While I largely agree with Bookreader's critique of Taken (above), I was particularly bothered by how absolutely disposable all the girls in the movie are. Nobody in France gives two shits about the hero's daughter aside from the hero ... and he doesn't give two shits about any girls other than his own unless he's trying to get information out of them. The movie implies that he just left dozens of girls chained up and suffering because they weren't of interest. There's never any suggestion that the girls could work with each other to escape their terrible fates. They're portrayed as stupid, careless, helpless, and while it's not exactly implied that they deserved to be turned into rape toys ... there's a terrible implied inevitability about the whole thing, that this is just what will happen to girls who wander by mistake. And nobody will care, and nobody will do anything about it unless their father is a crazy-dangerous special operative.

It's not just a distasteful theme but an actual continuity problem. The girls who are taken to the Evil Sheik's yacht along with the hero's daughter just ... disappear? We see them going into the room, but they aren't there when the hero heroically busts in to get his girl. The Evil Foreigners are treated as disposable, too, but at least they have some agency before they die horribly at the hands of the hero.
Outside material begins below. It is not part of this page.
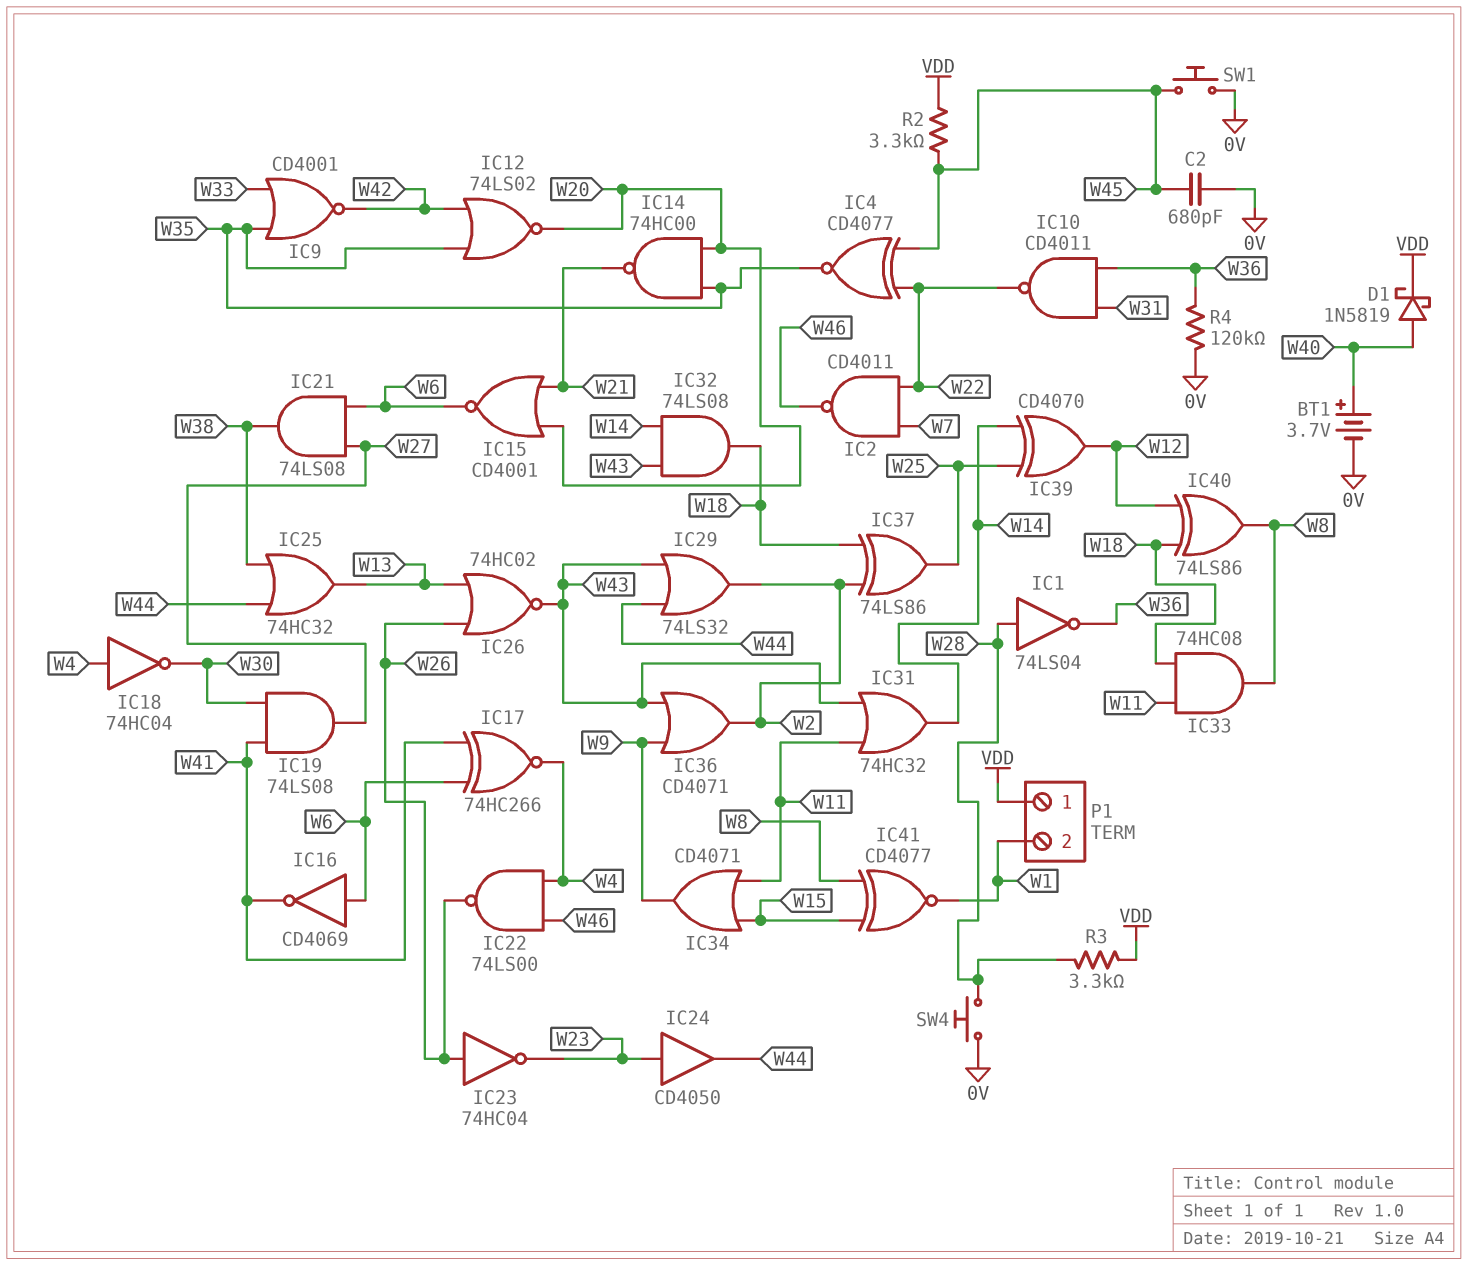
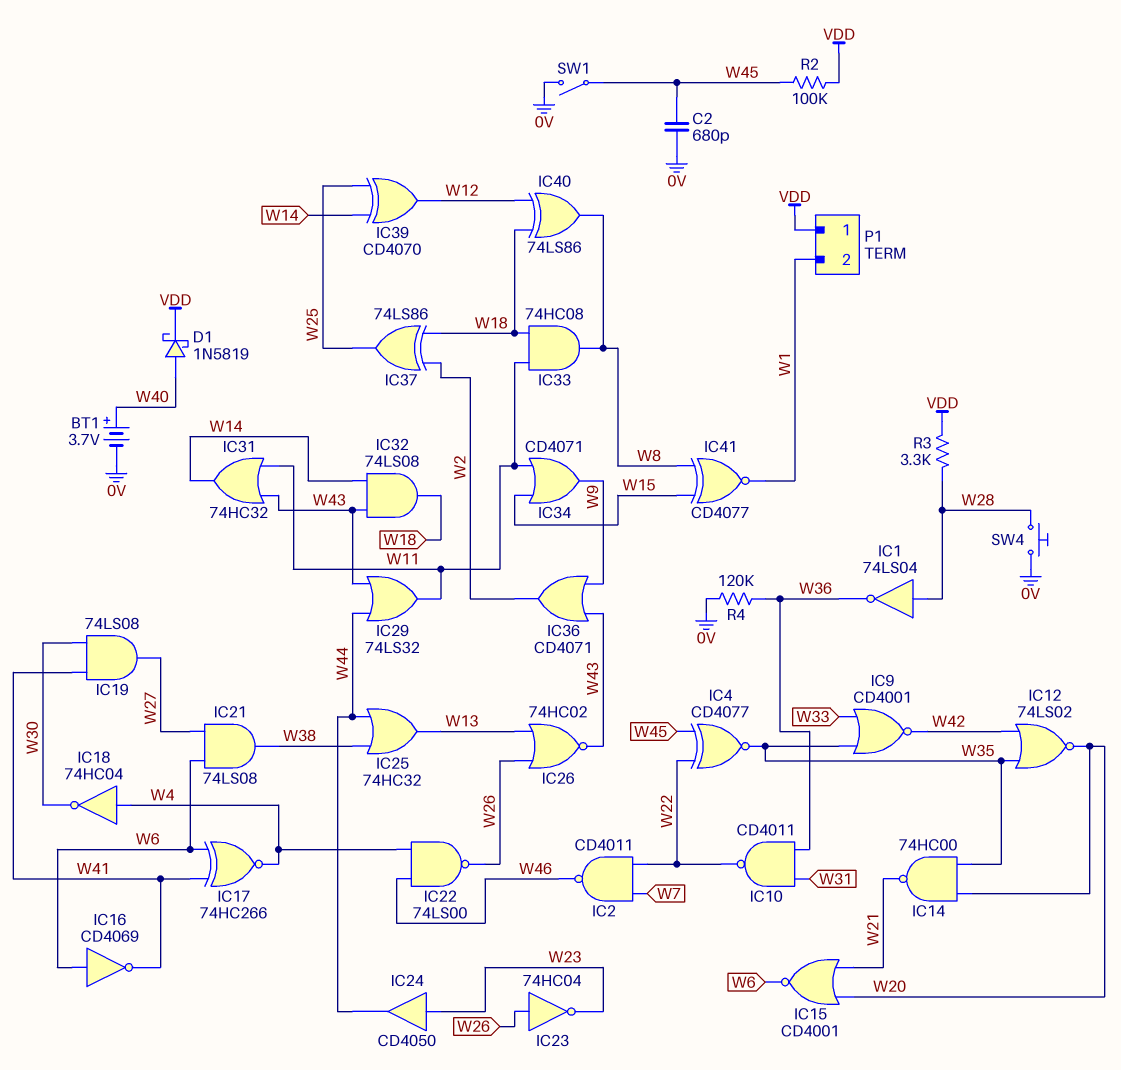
IC29: OR 74LS32 (in W43, in W44, out W2) -> OR 74LS32 (in W43, in W44, out W11)
R2: 3.3k (VDD, W45) -> 100k (VDD, W45)
SW1: button (0V, W45) -> switch (0V, W45)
The girls are just set dressing.

I saw the second movie in the franchise before I saw this one, and I liked it pretty well: the daughter and the mom both seemed like well-rounded, sympathetic characters, and an important theme of the movie was that hey, those bad guys the hero killed had families who cared about them. 

I like the second movie less now that I've seen the first movie. If the second movie was really going to dig into consequences, I'd have liked to have seen the daughter wrestling with survivor's guilt (and, possibly, drug addiction). Her friend died! That's never addressed in the first movie or the second. This should be a big thing to her, but she's just plucky and resourceful and totally not traumatized by events that should have seriously haunted her.